Tagged: half-rectangle triangles
Sunday sketch #291
The basic shape in this week’s designs is based on the main shapes in Sunday sketches #289 and #290. I filled out those two connecting shapes, making them each a wonky hexagon. Tiling and rotating the blocks creates a bunch of new designs. I added a bit of visual interest by bisecting each hexagon on an angle, allowing me to use a different colour in each half.

The hexagon is such an old-school quilting shape. It’s fun to inject a bit of modernity into it.

I’ve used my usual happy/warm palette with these designs, but of course you could use any palette (or prints!) you like.


This week’s design could be made into actual quilts using half-square triangles, half-rectangle triangles, and a few rectangles. It’s block based (each of the designs shown here is a 6 x 6 layout), so you could make a bunch of blocks then piece them together.
I think these designs could work well as scrappy quilts, too. Using fabrics with different saturations on each side of the hexagons would highlight the secondary shapes created by those bisecting lines (like the diamonds in the two versions shown above).
Sunday sketch #284
I think I’ve found a new favourite colour palette.

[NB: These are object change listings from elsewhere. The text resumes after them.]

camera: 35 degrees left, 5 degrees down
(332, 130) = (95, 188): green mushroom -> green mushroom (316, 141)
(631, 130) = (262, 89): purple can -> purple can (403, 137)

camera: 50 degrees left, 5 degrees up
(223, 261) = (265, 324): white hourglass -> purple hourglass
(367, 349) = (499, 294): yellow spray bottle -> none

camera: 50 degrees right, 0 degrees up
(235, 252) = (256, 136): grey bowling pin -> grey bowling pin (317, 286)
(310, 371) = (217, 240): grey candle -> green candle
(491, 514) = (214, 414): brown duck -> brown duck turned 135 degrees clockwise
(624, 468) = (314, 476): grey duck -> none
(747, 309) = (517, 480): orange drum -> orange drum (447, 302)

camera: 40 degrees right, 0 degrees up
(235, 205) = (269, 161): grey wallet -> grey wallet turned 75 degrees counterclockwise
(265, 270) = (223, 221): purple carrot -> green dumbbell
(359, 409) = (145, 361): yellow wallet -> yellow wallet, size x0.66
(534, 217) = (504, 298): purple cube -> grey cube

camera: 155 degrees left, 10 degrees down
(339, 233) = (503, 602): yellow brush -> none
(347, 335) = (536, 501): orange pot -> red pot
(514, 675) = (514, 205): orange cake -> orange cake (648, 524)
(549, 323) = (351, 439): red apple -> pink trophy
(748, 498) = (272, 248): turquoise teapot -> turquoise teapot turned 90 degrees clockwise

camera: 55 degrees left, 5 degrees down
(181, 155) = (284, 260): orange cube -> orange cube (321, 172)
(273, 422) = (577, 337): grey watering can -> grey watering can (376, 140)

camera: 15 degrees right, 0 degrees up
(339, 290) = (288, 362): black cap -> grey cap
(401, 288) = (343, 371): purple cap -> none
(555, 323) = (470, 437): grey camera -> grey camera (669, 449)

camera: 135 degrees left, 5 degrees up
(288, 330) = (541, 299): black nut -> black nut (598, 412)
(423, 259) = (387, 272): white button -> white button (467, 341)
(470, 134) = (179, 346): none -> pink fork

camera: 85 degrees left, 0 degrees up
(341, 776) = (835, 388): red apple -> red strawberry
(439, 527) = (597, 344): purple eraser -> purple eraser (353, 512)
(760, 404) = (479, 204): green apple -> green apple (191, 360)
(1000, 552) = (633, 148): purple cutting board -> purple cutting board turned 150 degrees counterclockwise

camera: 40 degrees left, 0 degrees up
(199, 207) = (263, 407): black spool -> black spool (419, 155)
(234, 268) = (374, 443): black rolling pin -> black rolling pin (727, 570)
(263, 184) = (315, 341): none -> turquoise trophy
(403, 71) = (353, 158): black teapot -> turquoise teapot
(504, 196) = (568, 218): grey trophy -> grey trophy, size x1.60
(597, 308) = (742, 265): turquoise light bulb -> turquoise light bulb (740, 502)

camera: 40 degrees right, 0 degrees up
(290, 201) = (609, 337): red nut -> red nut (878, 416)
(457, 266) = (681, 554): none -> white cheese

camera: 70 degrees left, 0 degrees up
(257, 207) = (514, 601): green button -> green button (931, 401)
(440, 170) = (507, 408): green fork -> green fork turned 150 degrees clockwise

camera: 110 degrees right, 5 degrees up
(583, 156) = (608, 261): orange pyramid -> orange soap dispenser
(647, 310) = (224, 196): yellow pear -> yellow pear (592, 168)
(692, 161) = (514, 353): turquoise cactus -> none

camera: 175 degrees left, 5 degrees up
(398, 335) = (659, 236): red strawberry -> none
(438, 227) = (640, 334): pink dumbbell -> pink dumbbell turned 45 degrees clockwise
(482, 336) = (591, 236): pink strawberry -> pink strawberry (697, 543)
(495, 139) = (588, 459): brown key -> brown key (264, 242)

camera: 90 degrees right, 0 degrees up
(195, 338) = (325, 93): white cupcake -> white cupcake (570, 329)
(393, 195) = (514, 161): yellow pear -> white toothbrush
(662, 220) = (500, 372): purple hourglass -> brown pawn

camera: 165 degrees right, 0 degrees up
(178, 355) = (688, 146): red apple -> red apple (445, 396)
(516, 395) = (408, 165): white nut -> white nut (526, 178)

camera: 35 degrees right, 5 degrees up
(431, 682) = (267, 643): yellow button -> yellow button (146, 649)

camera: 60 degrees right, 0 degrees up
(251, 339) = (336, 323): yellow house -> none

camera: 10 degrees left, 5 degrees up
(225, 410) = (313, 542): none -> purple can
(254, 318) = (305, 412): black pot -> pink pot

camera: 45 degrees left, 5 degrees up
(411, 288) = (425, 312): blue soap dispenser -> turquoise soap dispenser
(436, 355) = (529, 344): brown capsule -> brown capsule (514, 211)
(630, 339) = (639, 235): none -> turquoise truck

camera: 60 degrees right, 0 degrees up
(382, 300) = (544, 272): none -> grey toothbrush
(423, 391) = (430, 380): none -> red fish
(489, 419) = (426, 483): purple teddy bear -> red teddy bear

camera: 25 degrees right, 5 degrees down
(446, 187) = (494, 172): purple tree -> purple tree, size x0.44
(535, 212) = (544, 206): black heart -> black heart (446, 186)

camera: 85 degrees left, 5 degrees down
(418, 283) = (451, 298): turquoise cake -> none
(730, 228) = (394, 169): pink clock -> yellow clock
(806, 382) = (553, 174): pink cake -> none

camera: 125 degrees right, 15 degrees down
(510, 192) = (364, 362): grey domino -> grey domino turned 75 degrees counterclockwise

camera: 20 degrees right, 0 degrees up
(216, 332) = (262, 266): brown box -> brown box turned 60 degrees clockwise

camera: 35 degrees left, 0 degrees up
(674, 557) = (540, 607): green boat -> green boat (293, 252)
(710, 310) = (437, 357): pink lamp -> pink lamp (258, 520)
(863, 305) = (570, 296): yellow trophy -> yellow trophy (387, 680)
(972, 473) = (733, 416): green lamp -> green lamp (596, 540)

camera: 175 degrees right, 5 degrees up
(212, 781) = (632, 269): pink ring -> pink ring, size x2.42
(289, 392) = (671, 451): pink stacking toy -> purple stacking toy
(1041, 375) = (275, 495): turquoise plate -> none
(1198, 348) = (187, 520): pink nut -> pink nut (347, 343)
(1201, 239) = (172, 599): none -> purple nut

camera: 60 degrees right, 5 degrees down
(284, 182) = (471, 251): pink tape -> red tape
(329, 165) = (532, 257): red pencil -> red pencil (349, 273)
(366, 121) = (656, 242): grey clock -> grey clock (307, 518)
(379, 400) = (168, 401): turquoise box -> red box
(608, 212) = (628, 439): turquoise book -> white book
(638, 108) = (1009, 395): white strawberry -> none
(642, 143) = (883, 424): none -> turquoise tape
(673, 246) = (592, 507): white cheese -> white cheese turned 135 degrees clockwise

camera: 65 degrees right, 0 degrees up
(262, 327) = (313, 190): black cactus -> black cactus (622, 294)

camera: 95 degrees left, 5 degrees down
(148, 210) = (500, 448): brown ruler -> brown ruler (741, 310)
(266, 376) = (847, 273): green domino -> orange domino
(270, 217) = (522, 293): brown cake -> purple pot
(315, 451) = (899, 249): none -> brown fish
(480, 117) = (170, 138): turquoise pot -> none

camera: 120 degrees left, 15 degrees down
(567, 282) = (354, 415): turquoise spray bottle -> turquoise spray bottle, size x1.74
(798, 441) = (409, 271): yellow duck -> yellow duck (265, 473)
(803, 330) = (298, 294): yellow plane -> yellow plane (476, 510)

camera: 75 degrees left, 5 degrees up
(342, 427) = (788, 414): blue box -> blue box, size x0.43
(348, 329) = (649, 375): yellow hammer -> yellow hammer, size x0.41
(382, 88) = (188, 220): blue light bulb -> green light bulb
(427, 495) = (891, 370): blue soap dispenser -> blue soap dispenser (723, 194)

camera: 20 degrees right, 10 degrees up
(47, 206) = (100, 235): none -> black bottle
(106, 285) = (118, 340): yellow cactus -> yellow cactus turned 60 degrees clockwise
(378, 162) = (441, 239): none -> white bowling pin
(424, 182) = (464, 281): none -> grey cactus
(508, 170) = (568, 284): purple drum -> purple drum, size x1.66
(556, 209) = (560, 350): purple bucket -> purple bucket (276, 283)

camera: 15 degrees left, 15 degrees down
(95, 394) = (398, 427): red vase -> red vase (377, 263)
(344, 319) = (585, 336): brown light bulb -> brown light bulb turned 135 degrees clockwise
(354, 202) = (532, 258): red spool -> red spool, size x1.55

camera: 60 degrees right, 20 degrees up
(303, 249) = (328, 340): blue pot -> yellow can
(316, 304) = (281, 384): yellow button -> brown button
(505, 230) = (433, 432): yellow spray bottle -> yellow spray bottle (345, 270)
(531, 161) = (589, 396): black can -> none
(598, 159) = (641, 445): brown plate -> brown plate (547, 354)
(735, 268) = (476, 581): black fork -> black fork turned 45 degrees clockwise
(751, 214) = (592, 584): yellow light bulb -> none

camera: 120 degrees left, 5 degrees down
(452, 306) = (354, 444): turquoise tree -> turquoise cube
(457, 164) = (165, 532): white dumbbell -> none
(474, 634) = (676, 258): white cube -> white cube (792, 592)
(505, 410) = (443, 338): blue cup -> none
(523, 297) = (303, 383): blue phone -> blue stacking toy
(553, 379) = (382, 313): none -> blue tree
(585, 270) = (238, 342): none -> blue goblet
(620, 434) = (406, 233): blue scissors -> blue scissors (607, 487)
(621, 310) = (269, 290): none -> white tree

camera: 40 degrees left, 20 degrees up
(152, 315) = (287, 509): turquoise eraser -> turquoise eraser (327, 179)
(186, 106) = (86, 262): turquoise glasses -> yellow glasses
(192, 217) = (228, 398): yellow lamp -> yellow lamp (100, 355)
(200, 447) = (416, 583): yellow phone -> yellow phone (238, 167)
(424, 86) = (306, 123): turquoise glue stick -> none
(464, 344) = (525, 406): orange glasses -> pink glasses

This design emerged from another one I was working on recently. I used the ‘Symmetry’ function in Electric Quilt 8 and voilà – this emerged. Well, OK, not quite this… but enough to give me the idea to make it into this. Sometimes I just need to see a certain shape, or adjacent shapes, and I’ll get a new idea and run with it.
I did create a bunch of variations, but I felt like letting this one stand on its own today.
As you can probably tell from the design, this sketch could be made into a quilt using squares (big and small) and half-rectangle triangles. I’ve used a really scrappy approach when it comes to colour placement, which I think works well.
Sunday sketch #268
If you’ve been following me for awhile, this week’s Sunday sketch might look familiar. It’s a reworking of my pattern Heartbreaker, using half-rectangle triangles instead of half-square triangles.

(Heartbreaker was published in Love Patchwork and Quilting magazine in 2018 and renamed ‘Raspberry Crush’.)
So let’s call the original Heartbreaker I and this one Heartbreaker II. Changing the basic unit from a HST to a HRT does a few things… first, whereas Heartbreaker I uses 5 colours, Heartbreaker II uses only 4. It can be hard to find the gradation of colours necessary to make this design, so the fewer colours needed, the better. And second, I felt like the elongated shape of the HRT called for a vertical rather than horizontal arrangement, so I’ve rotated the layout 90 degrees from the original. This makes it a bit easier to see the ‘heart’ shapes that prompted the name.




I’m working on releasing Heartbreaker I as a pattern. It’s still one of my all-time favourite quilt designs. Maybe I should add a variation for Heartbreaker II??